ペナンのジョージタウンには、Lebuh Cintra(日本横街)と呼ばれる通りが存在します。この通りは、ユネスコ世界遺産にも登録されているジョージタウンの中心部に位置し、チュリア通りとキンバリー通りを結ぶ狭い一方通行の道です。現在では観光客に人気のある場所ですが、かつては赤線地帯として知られていました。特に19世紀末から20世紀初頭にかけて、この地域は「からゆきさん」と呼ばれる日本人女性が売春を行っていた場所としても有名です。
からゆきさんとは、貧しい農村部から海外に売られた日本人女性たちのことを指します。彼女たちの多くは、九州地方の特に長崎や熊本、天草などの出身で、厳しい税制や農業の不作、貧困が原因で家族により海外に売られることになりました。こうして「唐行き」と称される海外への道を歩んだ彼女たちは、東南アジアを中心に、中国やシンガポール、ペナン、さらにはシベリアやザンジバルといった遠方まで連れて行かれました。
ペナンはその中でも重要な拠点の一つであり、Cintra通り周辺には多くの日本人娼館が軒を連ねていました。彼女たちは厳しい生活環境の中で働きながらも、故郷に仕送りを続け、家族を支えました。彼女たちが稼いだ収入は、ペナンにおける日本人経営の正規ビジネス(医療、歯科、ホテル、写真店など)の資金源となりました。20世紀初頭、ペナンには200人以上の日本人が住んでおり、その多くが性産業に従事していたと言われています。Cintra通りはそのため、「日本街」や「Jipun Sin Lor(日本新路)」としても知られていました。
しかし、1920年代に入ると、日本国内でのナショナリズムの高まりとともに、からゆきさんの存在が恥ずべきものと見なされるようになり、彼女たちは次第に姿を消していきました。多くの女性は日本に強制送還されましたが、帰国後も差別に苦しむことが多く、一部の女性は地元に留まり、現地の男性と結婚するか、別の仕事に就く道を選びました。
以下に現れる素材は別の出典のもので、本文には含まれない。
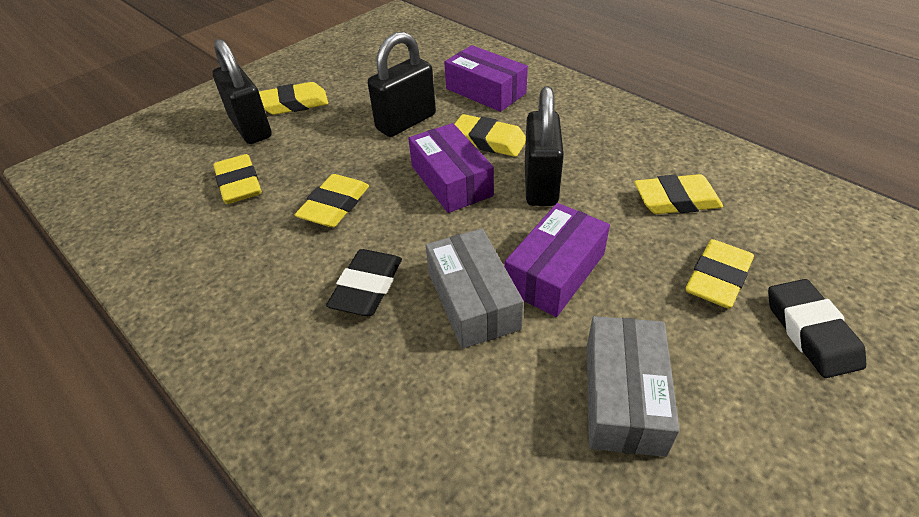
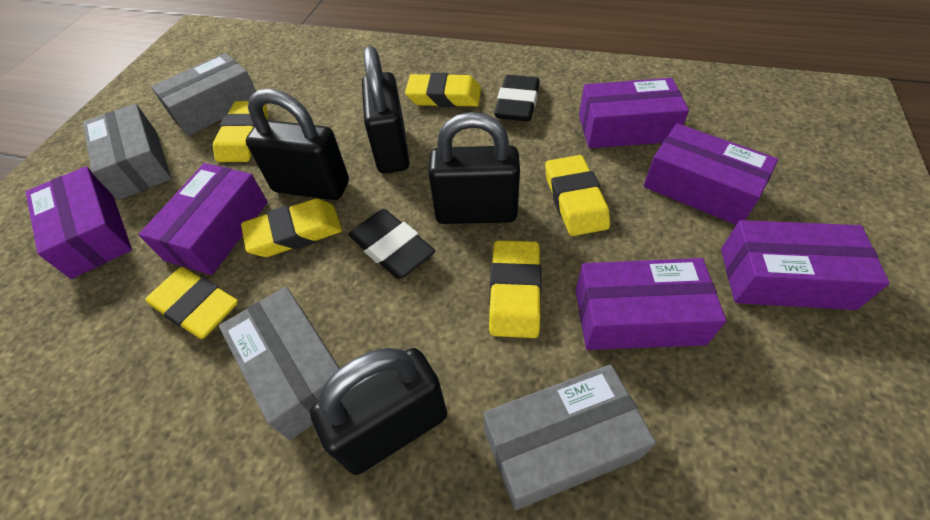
black padlock: 3 -> 4
grey box: 2 -> 4
purple box: 3 -> 6

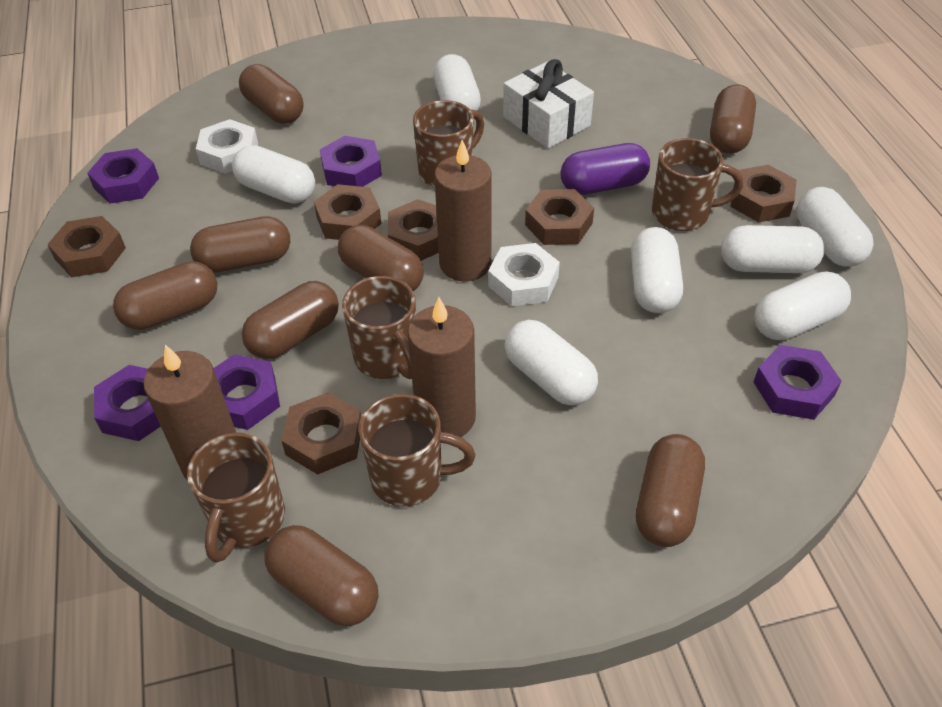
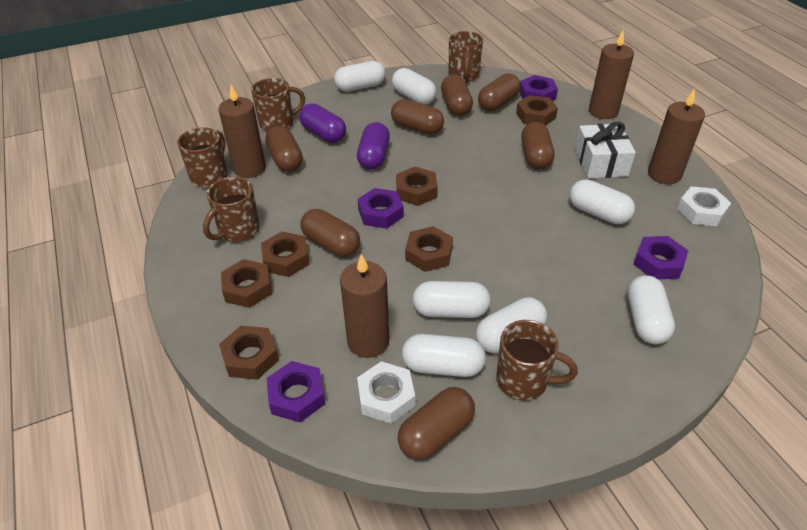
brown candle: 3 -> 4
brown capsule: 8 -> 7
purple capsule: 1 -> 2
purple nut: 5 -> 4

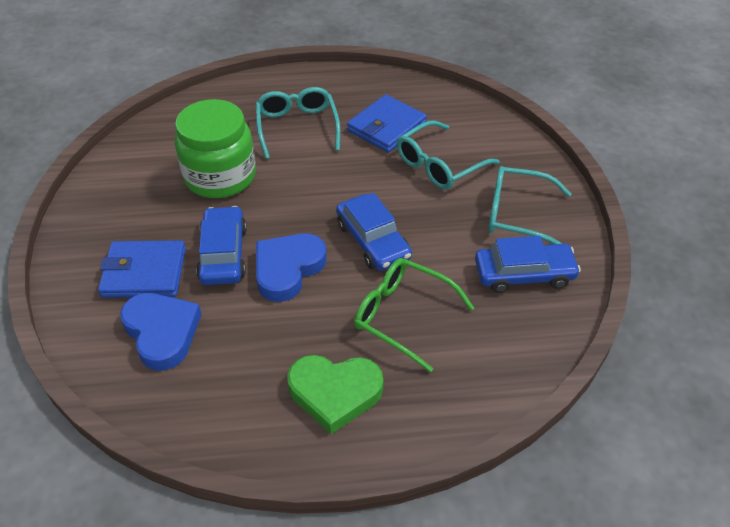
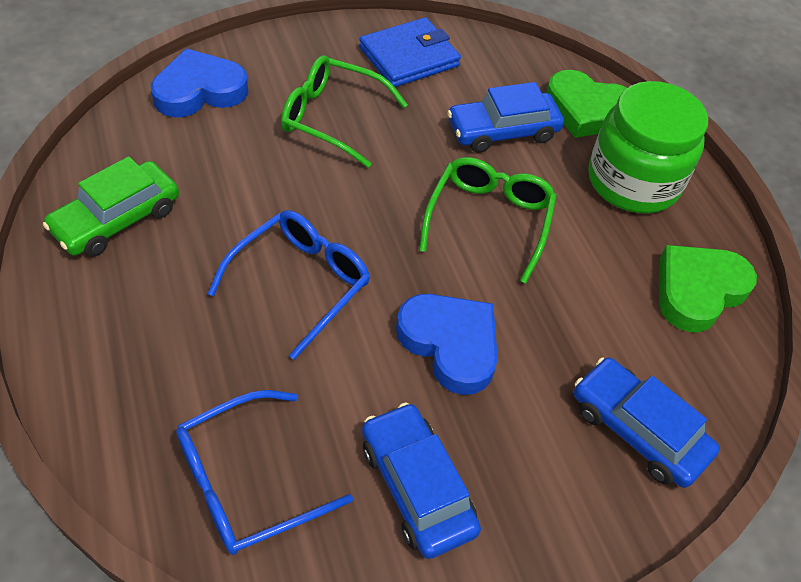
blue glasses: 0 -> 2
blue wallet: 2 -> 1
green car: 0 -> 1
green glasses: 1 -> 2
green heart: 1 -> 2
turquoise glasses: 3 -> 0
ペナンには現在も、彼女たちを弔うための日本人墓地が残っており、その多くがCintra通りで働いていたからゆきさんたちの墓です。彼女たちの多くは若くして亡くなり、その人生は決して楽なものではありませんでしたが、九州には今も彼女たちの犠牲を称える記念碑が建てられ、その名が刻まれています。ペナンを訪れる際には、歴史の影に生きたこれらの女性たちの存在に思いを馳せることも一つの旅の意義となるでしょう。